This year the Edinburgh International Festival celebrates 70 years of unifying artists and audiences from across the world.

At the time of the inaugural International Festival, Sir John Falconer, the Lord Provost of Edinburgh said: "History will dictate if the year 1947 has been a focal point in the history of our city." A 70-year history of hosting the world's artists ensued, igniting further festivals too, forming and distinguishing Edinburgh as the world's Festival City.

With two weeks to go until the 70th celebrations of the International Festival begin, we are revisiting some stories from our past that have helped shape this year's anniversary programme. Read some of the tales in this blog to get you excited for the weeks to come and make sure to visit our new website to discover even more stories.

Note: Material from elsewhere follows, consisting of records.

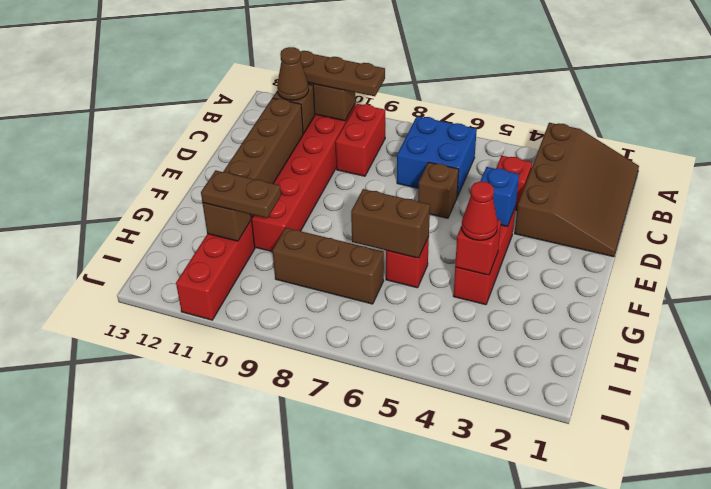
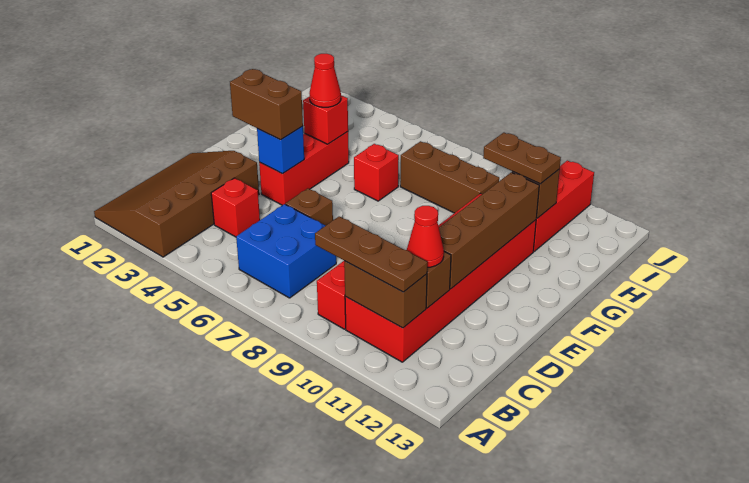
brown cone C11 level 3 -> red cone C11 level 3
brown brick G6:G7 level 2 -> brown brick E3:E4 level 3

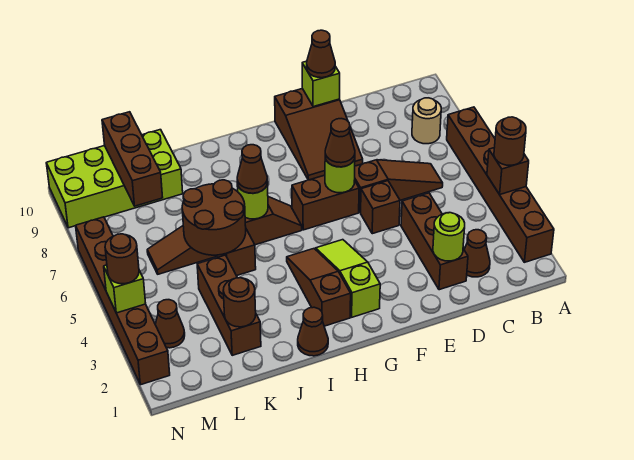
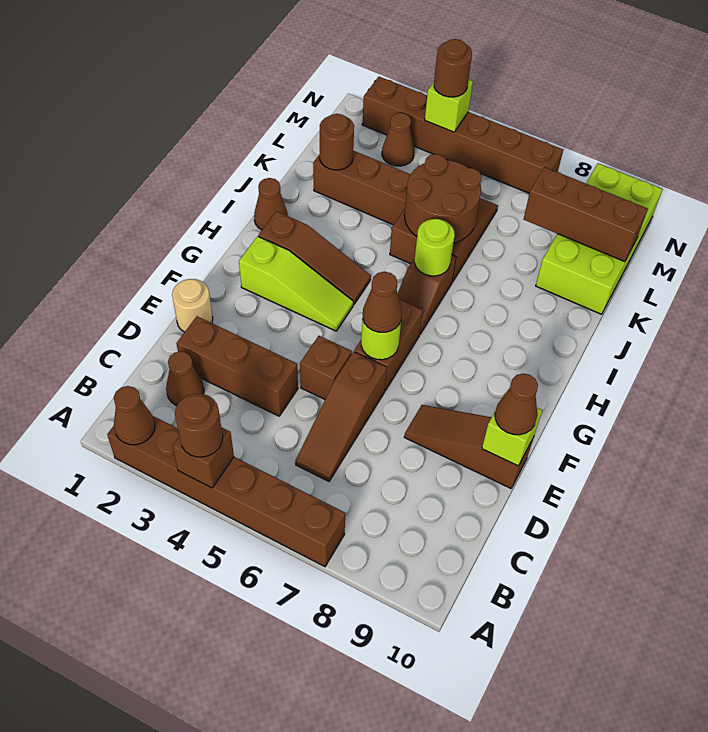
tan round brick B8 level 1 -> tan round brick E1 level 1
lime round brick D2 level 2 -> none
brown slope E8:F10 level 1 top 10 -> brown slope E8:E10 level 1 top 10
brown cone I6 level 3 -> brown cone A2 level 2

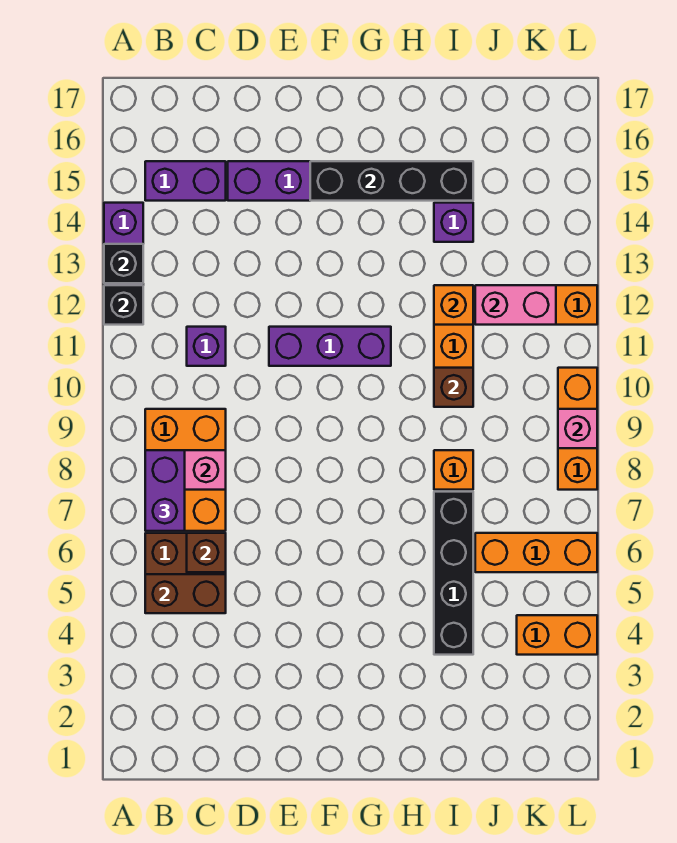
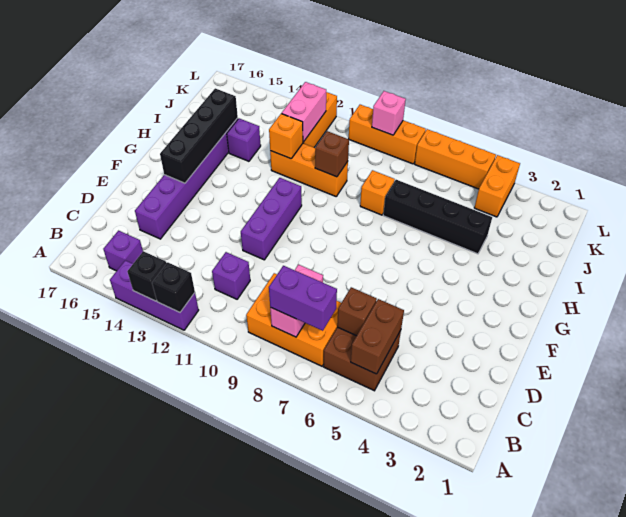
purple brick B15:C15 level 1 -> purple brick B15 level 1
orange brick J6:L6 level 1 -> orange brick L5:L7 level 1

Standard Life Opening Event: Bloom

Way back in 1947, after the devastation of World War II, Sir John Falconer – Lord Provost of Edinburgh and the International Festival’s first Chair – spoke of his ambition that the inaugural Edinburgh International Festival should ‘provide a platform for the flowering of the human spirit’.

The immersive Standard Life Opening Event: Bloom embodies this ambition, celebrating our joyful 70-year journey, from the darkness and division of the post-war years to today's explosions of colour and spectacle. Find out full details here.

The Opening Concert

This year’s Opening Concert begins with the first work of the first International Festival concert in 1947, Haydn’s ‘Surprise’ Symphony. The Edinburgh Festival Chorus joins the concert for the choral splendours of Mendelssohn’s radiant Lobgesang.

The most notable achievement of the 1965 Festival, and Festival Director Lord Harewood's most enduring legacy, was the founding of the Scottish Festival Chorus, later renamed the Edinburgh Festival Chorus. They made a sensational debut with the Scottish National Orchestra for the Opening Concert that year, performing Mahler's monumental Symphony No. 8.


Co-commissioned by, and unveiled to the UK at the Edinburgh International Festival, Greek was performed in the Leith Theatre in 1988. Now a modern opera classic, Mark-Anthony Turnage’s blazing opera redefined what opera can be overnight and returns to the International Festival this year in a co-production between Scottish Opera and Opera Ventures.

Based on the in-your-face stage play by Steven Berkoff, Greek gives the ancient myth of Oedipus a contemporary resonance in which racism, police violence, strikes and inner city decay combine in an apocalyptic vision of a divided Britain.

Spirit of ’47

The British Council, itself founded to foster understanding amongst the people of the world, was a co-founder of the International Festival in 1947. Seventy years on from the first International Festival, we join forces with them again to re-ignite the Spirit of ’47.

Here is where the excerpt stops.